GRID REFERENCE: SN 718714
AREA IN HECTARES: 35.1

Historic Background

In the Medieval Period this area lay within Strata Florida Abbey’s Mefenydd Grange. On the Dissolution the granges were granted to the Earl of Essex. Subsequently, in 1630, they were sold to the Crosswood estate. It is likely that the upland, unenclosed character of this area ensured that it was considered Crown land. It has remained essentially unenclosed up to the present day.

Cnwch

Description and essential historic landscape components

This is a small block of unenclosed land - essentially a hill - ranging from 220m to the east up to 320m to the west. It formerly formed part of a large tract of moorland, but almost all of this is now under coniferous plantation. It is unenclosed and according to the only large-scale manuscript map of the area, the tithe map (Gwnnws Tithe Map and Apportionment, 1847), it has been unenclosed since 1847. It comprises improved grazing with rougher ground and bracken cover on steep, craggy, east-facing slopes. Some redundant earth boundary banks are present on the eastern fringes of this area at its junction with cultivated land.

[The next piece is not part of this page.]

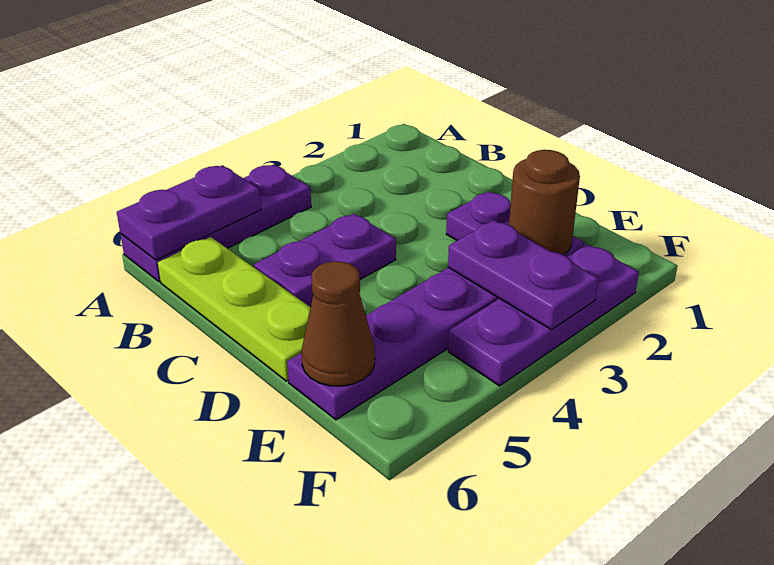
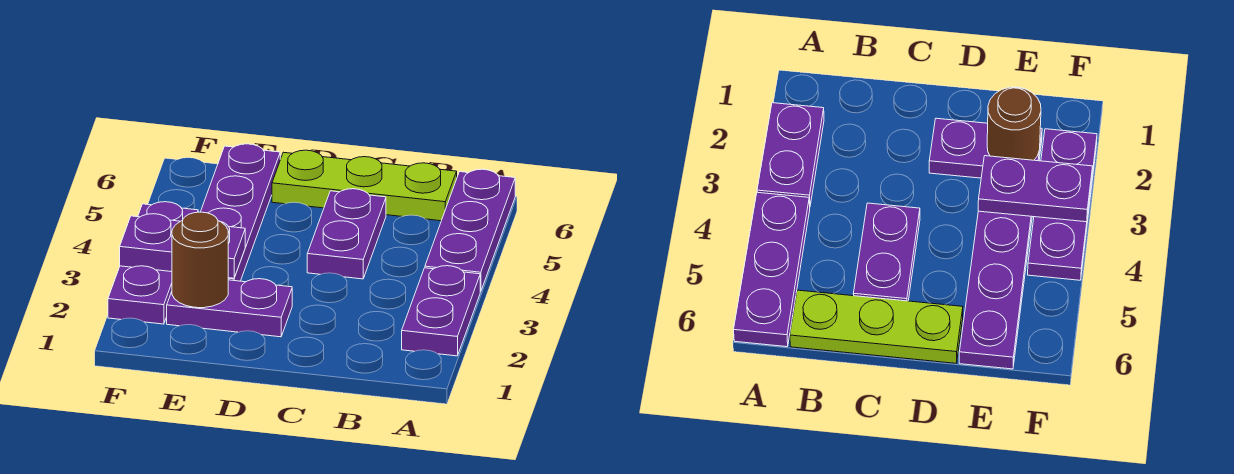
purple plate A5:A6 level 2 -> purple plate A2:A3 level 1
brown cone E6 level 2 -> none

These banks represent the shifting border between unenclosed and enclosed land. Wire fences on the banks now demarcate the boundary. There are several spoil tips from mineral or stone workings. The tithe map marks these as slate quarries.

Clearly the creation of a coniferous plantation on former unenclosed land has robbed this area of much of its coherence and integrity, but sufficient open land survives to warrant its separation into a single landscape character area.